Hiçbir fayda göremiyorum, kopya çeken bir öğenci olsam gam yemeyeceğim :).
Fakat bizim öğretmenlerimize göre 4 yılımız birlikte geçmiş te, çok şey
paylaşmışız da , lise arkadaşlıkları başkadır da, falanda filan... Bana bunlar
çok kurgu geliyor, duyup geçiyorum...
Yıllardır oturduğum şu sırayı
hiçbirine değişmem..başım ağırdı ona dayadım.. Hoyratlıklarına karşı
sabredemeyip ağladığım her an gözyaşlarımı akıttım buraya ben..yazdığım her
harfin bir nüshası buraya ekili..
Yine başlasam şu okula, yine aynı ben olurdum..Yine bu sıraya müptela olur, ona sığınırdım.
Şimdi karşımdaki 29 ayrı
ademoğluna bakıp, konuştuklarını duyuyorum..şaşırmamalı aslında , her öğrenci
asar birşeyleri, ama zamanında olmalı herşey.. Öğretmen sınava çalışmak için
bırakmış, senin yaptığına bak ayıp be kardeşim! bir tarafta bir grup toplanır ,
grubun çok konuşanı 'Sinemaya gidelim, biriniz telefonundan baksın hadi .'
der, öbür tarafta birbirlerine fanatik erkek grubu 'araba modelleri ve
fiyatları' ilişkisini çözümlemeye çalışır.. daha gerekli bir konu bulunamamış
belli ki! Biri birine sınıfın bir köşesinden diğer köşesindeki kankisine
bağırıyor , 'salak niye ayaktasın?'.. diyeceğim gözleri kör kendisinin ayakta olduğunu
göremiyor o da yok...Sonra kendime dönüp diyorum ki:
-'bu kadar gereksiz olma, bu kadar
basit biri olup çıkma, çok var onlardan, yazık etme kendine..!'
Hıı bu arada ,hoca dersin başında
geldi, sınıfımızın bir kaç lider vasıflı insancığı, 'hocam sınavımız var ders
çalışabilir miyiz?, konu işlemesek olur mu? ' dedi , hocamızda sağolsun kabul
etti , olacakları bilemeden.. ve şu kapıdan çıkarken ne kadarda güzel bir cümle
döküldü hocanın dudaklarından:
- 'siz sesli olup birbirinizi rahatsız
etmezsiniz, size güveniyorum hadi bakalım, iyi çalışmalar.'..

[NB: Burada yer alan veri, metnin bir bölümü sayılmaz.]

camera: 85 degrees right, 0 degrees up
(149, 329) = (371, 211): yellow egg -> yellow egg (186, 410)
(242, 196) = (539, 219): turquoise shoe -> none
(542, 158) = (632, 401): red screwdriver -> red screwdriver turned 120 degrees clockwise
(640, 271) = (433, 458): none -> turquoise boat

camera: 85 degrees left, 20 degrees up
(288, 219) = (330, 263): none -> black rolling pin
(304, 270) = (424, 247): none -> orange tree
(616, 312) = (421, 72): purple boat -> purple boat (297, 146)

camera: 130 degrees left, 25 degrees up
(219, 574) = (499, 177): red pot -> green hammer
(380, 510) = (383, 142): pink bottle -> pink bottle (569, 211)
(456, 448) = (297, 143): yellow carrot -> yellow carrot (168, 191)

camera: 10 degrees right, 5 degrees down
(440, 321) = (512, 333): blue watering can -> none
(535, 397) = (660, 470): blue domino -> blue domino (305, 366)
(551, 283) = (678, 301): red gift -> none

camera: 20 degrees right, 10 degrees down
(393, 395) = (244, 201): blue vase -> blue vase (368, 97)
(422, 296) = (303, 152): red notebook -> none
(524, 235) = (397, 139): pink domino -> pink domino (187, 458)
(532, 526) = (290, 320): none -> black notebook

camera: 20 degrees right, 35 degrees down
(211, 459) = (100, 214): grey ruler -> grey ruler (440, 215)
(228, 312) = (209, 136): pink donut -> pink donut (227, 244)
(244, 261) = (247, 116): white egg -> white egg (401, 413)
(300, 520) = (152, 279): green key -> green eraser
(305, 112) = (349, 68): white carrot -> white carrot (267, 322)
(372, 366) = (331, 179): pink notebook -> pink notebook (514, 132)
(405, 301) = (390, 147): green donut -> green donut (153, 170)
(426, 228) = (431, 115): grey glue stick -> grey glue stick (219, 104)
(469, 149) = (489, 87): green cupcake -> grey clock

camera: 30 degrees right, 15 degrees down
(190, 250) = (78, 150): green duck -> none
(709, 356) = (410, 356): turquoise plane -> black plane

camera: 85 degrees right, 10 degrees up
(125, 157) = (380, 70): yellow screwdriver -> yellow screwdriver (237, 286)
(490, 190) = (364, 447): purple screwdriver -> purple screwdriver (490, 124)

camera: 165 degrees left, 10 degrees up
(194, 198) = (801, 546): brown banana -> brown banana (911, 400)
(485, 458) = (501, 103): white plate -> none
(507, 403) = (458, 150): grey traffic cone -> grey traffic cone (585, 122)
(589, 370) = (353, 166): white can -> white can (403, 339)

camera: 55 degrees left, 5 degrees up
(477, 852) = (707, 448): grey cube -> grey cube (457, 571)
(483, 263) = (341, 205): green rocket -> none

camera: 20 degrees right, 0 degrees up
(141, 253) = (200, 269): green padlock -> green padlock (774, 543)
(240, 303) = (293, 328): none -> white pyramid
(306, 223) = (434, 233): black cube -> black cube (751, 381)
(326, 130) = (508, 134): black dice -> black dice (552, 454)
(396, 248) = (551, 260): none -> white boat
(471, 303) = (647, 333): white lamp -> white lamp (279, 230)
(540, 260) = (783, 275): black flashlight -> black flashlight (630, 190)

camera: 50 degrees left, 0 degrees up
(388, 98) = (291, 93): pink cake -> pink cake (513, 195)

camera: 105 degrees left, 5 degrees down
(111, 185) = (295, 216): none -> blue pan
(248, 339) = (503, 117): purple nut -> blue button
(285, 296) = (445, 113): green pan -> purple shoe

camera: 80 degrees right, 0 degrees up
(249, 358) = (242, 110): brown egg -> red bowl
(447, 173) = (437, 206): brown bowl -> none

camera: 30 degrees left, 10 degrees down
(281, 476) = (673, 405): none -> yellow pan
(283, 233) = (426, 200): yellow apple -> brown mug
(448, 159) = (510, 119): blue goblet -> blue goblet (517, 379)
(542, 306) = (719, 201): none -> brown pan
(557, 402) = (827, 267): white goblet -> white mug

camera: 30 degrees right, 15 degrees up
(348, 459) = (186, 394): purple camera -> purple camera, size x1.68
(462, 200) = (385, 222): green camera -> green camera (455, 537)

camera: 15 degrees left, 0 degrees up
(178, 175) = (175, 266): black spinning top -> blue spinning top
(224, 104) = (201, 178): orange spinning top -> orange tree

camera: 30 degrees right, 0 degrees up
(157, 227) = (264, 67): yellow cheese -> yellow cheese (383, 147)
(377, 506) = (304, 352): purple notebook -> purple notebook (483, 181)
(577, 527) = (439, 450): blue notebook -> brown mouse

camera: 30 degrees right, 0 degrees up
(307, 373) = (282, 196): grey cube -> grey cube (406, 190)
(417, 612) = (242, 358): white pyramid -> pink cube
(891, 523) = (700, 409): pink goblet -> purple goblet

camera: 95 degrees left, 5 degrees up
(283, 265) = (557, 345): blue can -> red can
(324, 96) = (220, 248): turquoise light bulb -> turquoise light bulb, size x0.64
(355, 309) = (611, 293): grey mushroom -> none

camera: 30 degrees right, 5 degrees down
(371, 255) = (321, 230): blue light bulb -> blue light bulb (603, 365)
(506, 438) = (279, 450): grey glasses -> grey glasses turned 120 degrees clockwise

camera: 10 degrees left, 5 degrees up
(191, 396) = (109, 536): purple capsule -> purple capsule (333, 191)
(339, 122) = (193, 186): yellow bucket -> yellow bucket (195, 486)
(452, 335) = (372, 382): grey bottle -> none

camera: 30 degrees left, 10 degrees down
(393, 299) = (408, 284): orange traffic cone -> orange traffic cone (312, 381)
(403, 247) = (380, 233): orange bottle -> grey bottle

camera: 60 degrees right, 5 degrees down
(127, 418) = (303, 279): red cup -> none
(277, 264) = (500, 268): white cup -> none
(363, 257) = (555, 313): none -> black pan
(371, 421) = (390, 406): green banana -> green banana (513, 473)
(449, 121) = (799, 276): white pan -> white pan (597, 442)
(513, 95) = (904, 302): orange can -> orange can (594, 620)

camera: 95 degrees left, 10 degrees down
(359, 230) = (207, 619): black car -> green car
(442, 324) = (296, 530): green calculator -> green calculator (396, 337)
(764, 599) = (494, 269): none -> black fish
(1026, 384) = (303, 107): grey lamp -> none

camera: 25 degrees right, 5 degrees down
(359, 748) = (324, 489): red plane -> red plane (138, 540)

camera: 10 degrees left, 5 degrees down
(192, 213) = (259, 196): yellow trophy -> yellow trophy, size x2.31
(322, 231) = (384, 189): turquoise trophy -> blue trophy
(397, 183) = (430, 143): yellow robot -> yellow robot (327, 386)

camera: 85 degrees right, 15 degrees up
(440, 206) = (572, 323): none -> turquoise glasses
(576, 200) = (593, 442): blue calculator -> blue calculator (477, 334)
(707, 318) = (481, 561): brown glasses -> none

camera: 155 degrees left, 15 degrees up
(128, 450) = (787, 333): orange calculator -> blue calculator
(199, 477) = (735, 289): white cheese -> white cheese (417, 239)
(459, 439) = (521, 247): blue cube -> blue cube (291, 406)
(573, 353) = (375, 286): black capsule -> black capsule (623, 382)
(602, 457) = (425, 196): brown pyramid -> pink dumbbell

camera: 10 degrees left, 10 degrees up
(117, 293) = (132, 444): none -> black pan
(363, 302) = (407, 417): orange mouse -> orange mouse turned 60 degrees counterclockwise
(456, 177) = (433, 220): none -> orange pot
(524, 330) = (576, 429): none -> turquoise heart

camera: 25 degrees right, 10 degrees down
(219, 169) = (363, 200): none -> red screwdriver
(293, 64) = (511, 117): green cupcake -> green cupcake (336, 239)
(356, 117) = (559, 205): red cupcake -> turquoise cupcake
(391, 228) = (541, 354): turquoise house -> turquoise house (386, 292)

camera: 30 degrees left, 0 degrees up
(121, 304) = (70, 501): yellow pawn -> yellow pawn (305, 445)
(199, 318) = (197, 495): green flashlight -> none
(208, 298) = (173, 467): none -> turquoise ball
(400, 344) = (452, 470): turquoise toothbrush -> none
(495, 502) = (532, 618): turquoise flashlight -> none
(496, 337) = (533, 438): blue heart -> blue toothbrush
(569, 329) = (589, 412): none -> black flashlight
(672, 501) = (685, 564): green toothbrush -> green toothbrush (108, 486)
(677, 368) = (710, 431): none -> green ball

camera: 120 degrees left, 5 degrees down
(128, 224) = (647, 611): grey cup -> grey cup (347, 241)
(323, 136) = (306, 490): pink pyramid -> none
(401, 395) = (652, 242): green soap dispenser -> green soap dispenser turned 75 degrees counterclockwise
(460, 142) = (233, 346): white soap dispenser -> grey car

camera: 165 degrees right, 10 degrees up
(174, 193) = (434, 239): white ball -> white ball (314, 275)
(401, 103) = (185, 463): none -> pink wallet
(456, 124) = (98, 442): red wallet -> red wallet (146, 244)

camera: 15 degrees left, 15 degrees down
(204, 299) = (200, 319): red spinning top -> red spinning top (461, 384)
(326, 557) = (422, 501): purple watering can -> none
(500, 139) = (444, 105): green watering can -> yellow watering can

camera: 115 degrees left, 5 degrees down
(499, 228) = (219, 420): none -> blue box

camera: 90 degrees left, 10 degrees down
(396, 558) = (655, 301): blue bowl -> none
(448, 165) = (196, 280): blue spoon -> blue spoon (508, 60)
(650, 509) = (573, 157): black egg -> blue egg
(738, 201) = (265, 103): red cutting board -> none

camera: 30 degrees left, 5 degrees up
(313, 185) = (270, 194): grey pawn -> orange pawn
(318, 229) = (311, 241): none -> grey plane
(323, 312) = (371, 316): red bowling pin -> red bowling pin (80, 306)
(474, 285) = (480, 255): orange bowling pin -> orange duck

Öğretmen masasında yazdığım şu
satırları sürdürürken, arkadaşlar demeye bin şahit lazım olan şu
topluluğun,öğretmenimizin beş dakika önce söylemiş olduğu güven kokan o bir kaç
cümleyi nasıl uyguladıklarını hayranlıkla izliyorum vallahi..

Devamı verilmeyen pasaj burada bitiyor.